Pour bogart, ça demeure le film de Robert Enrico "Le vieux fusil".
Ambroise

Message par Ambroise »

John Constantine a écrit :Le final, pour moi, est marqué par une justice poétique: Delon retrouvant Jean Bouise et l'idée que Klein, à force d'être dépossédé de son identité pdt tout le film, à vouloir la réclamer et à chercher qui est l'Autre finit par endosser celle de l'autre Klein. Par désespoir, fatigue existentielle. Delon a l'air de s'affaisser à la fin, alors qu'il n'y a aucune raison puisque Lonsdale est derrière avec les bons papiers. On cherche un autre pour finir par se trouver soi-même.
Ou alors cette fin montre l'inconscience de l'individualiste Klein, obsédé et aveuglé par sa quête personnelle au point de ne pas se rendre compte de ce qui l'entoure. C'est une façon de voir plus pessimiste peut-être...
mais là encore, cette abstraction rejoint la réalité la plus concrète puisque cette inconscience fut le lot de beaucoup de Français (et aussi d'Allemands sous le nazisme) sous l'Occupation.
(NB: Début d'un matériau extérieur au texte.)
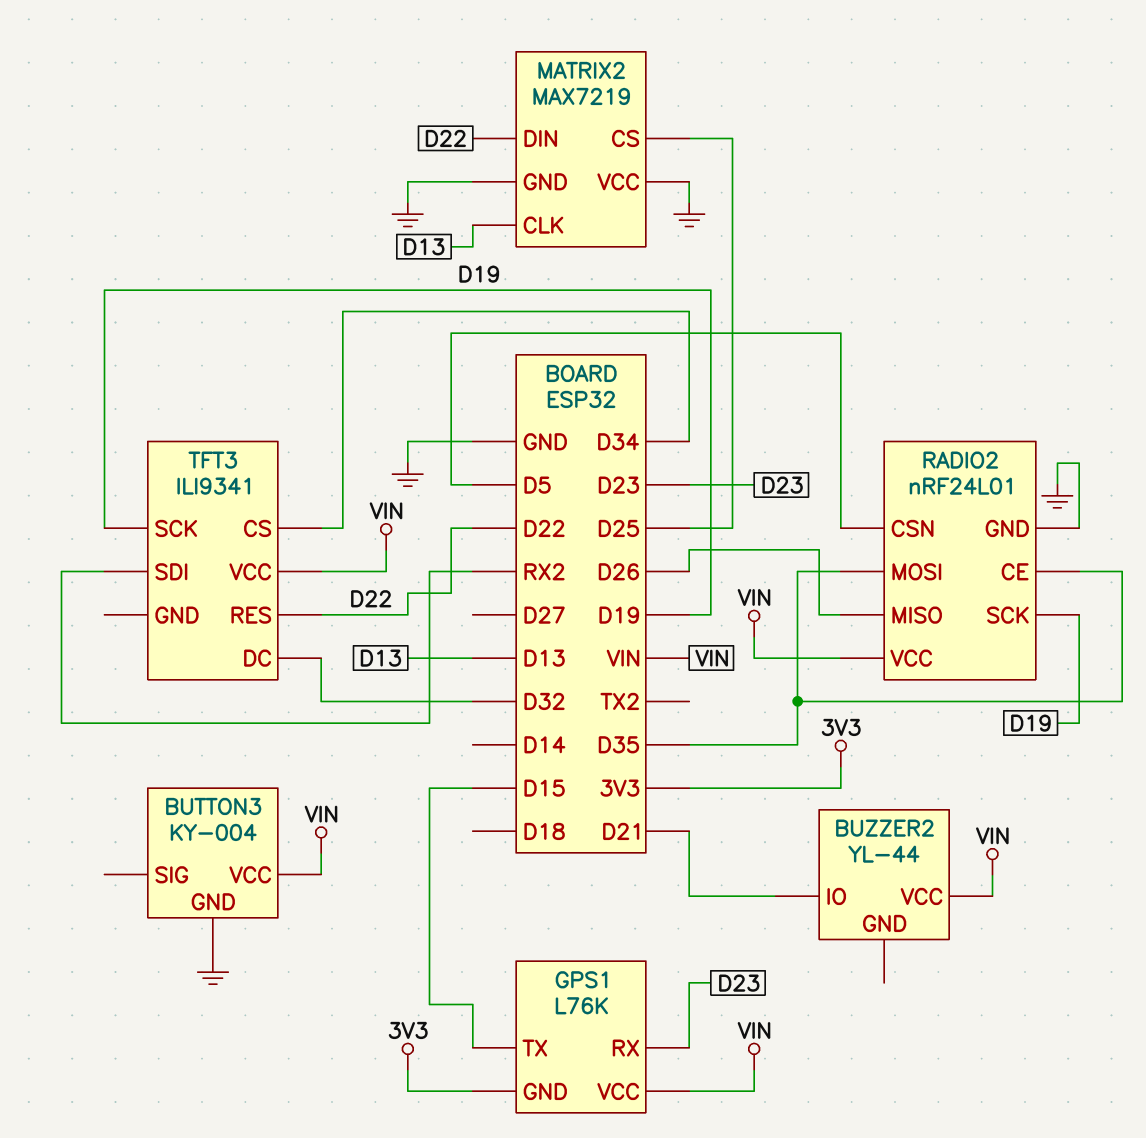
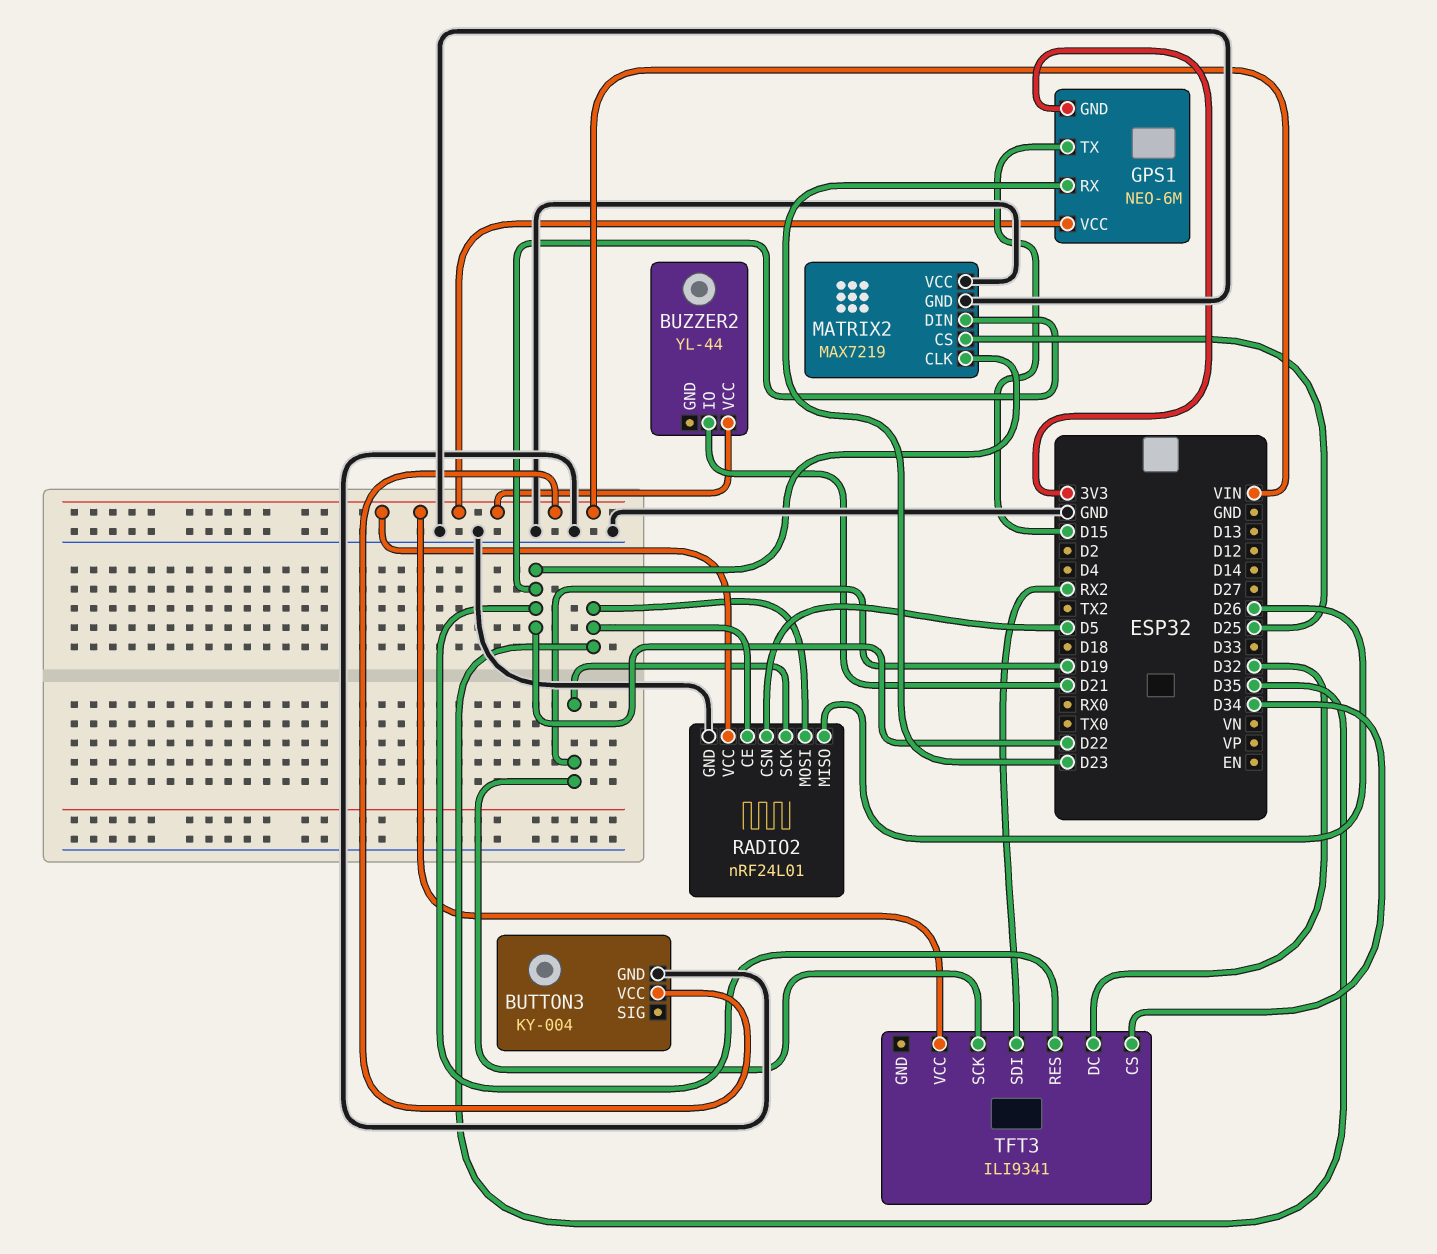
GPS1: L76K -> NEO-6M
MATRIX2 pin CLK: D13 -> D22

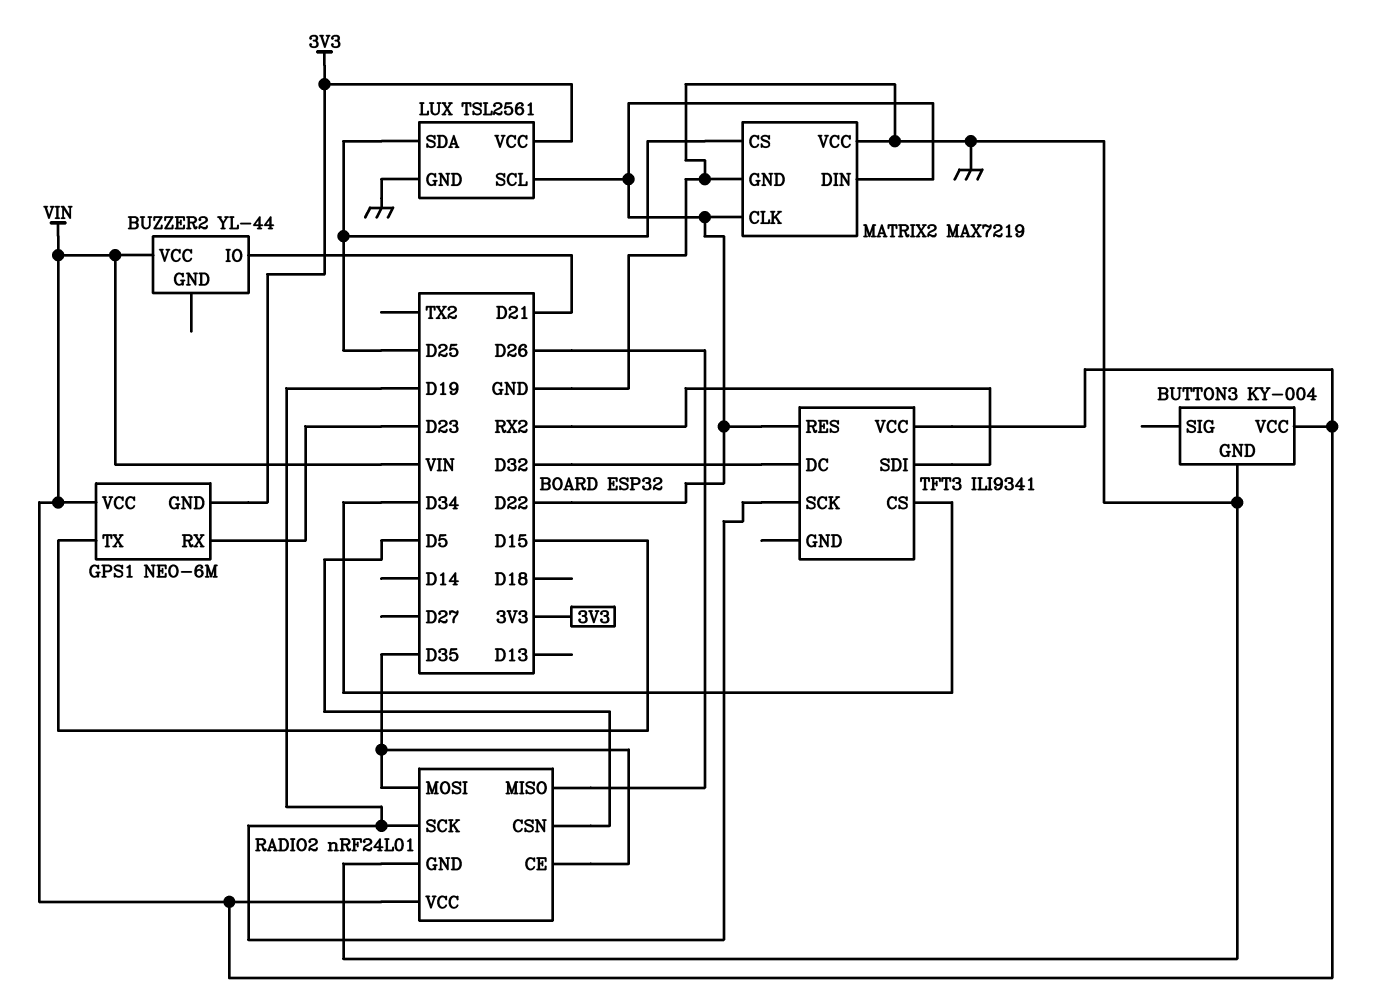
LUX: none -> TSL2561
LUX pin GND: none -> GND
LUX pin SCL: none -> D22
LUX pin SDA: none -> D25
LUX pin VCC: none -> 3V3

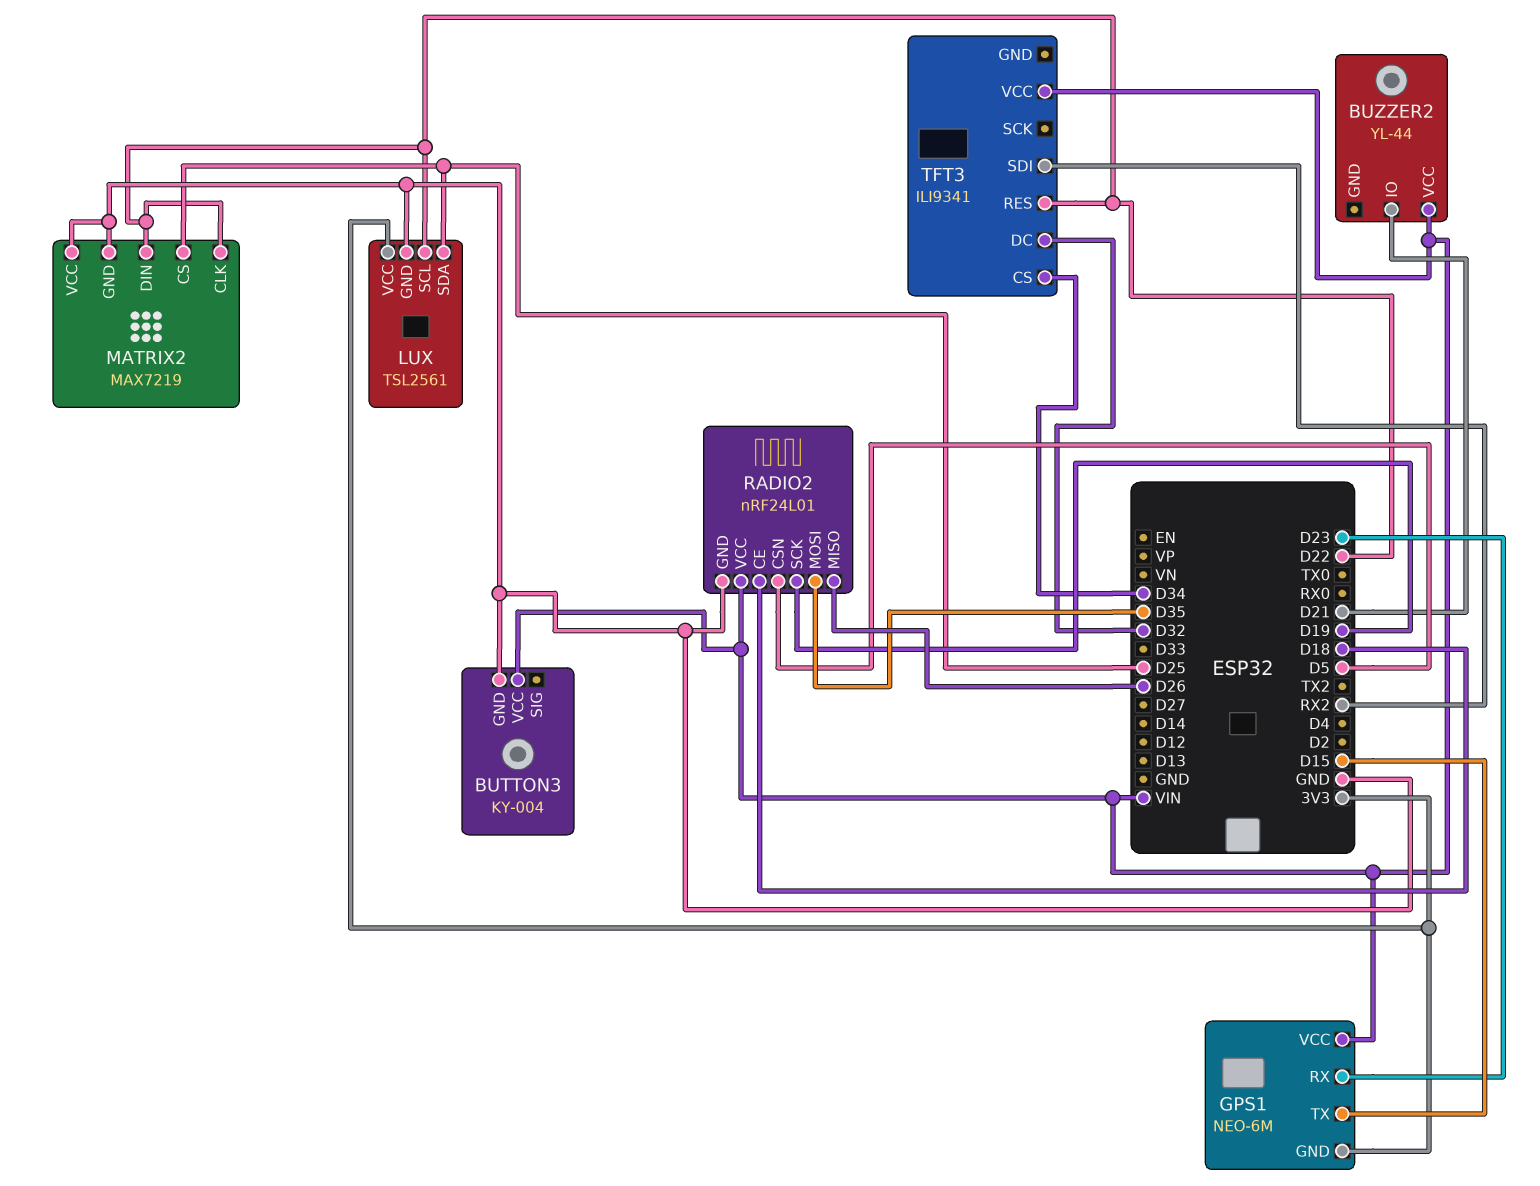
RADIO2 pin CE: D35 -> D18
TFT3 pin SCK: D19 -> none

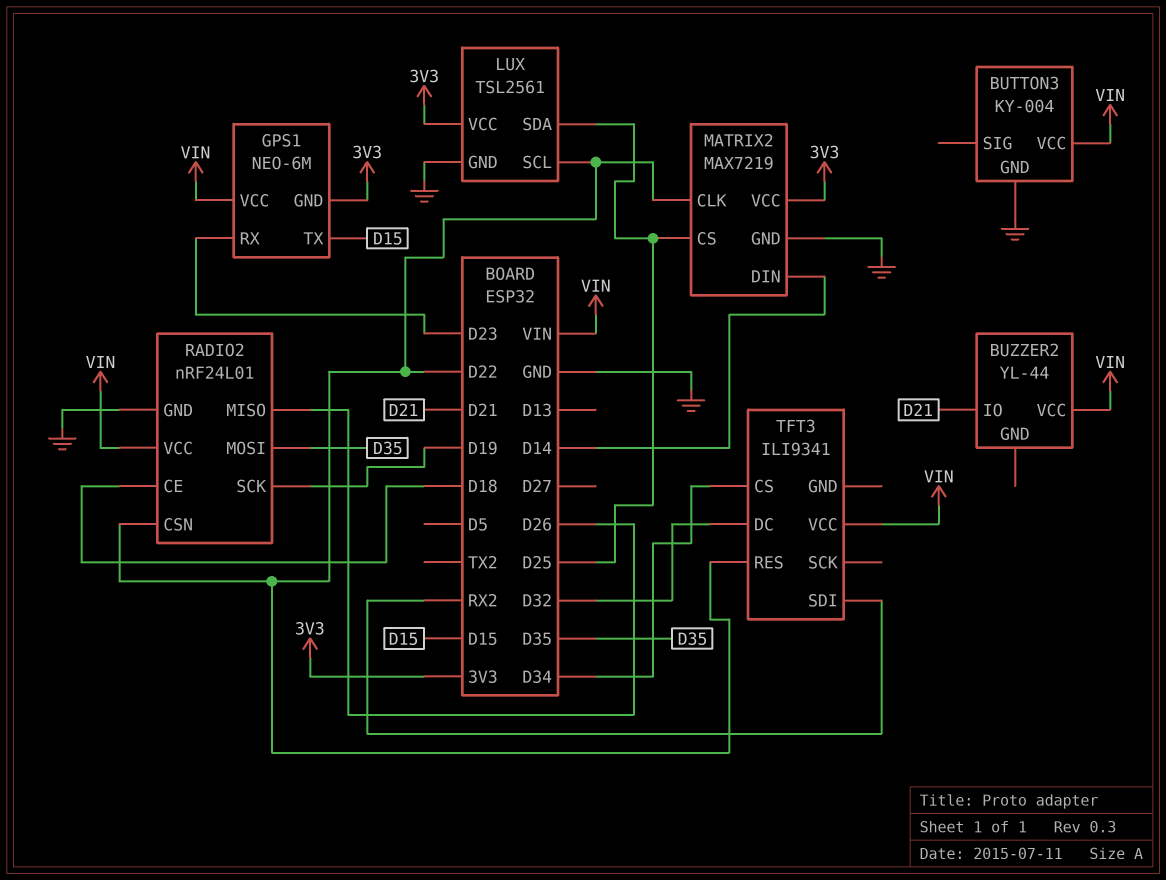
MATRIX2 pin DIN: D22 -> D14
MATRIX2 pin VCC: GND -> 3V3
RADIO2 pin CSN: D5 -> D22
Sinon, quant au deuxième Robert Klein, j'ai essayé de réfléchir à une hypothèse qui se tient:
ce serait un résistant (juif) qui pendant la préparation d'un gros coup (l'attaque contre la Kommandantur) a fait croire au journal juif qu'il avait déménagé pour être tranquille en détournant ses tracas avec les autorités vers son homonyme. :idea:
Ambroise

Re: Monsieur Klein

Message par Ambroise »

Max Schreck a écrit :
Ambroise a écrit :.
Monsieur Klein, c'est peut-être le meilleur film sur l'Occupation, par sa justesse dans la description des comportements ambigüs des personnages.
Dans le genre j'ai davantage retenu La Ligne de démarcation, de Chabrol, qui m'avait vraiment impressionné. Mais comme je l'ai dit, il est possible qu'un revisionnage me fasse reconsidérer le Losey. :wink:
je ne l'ai malheureusement pas vu.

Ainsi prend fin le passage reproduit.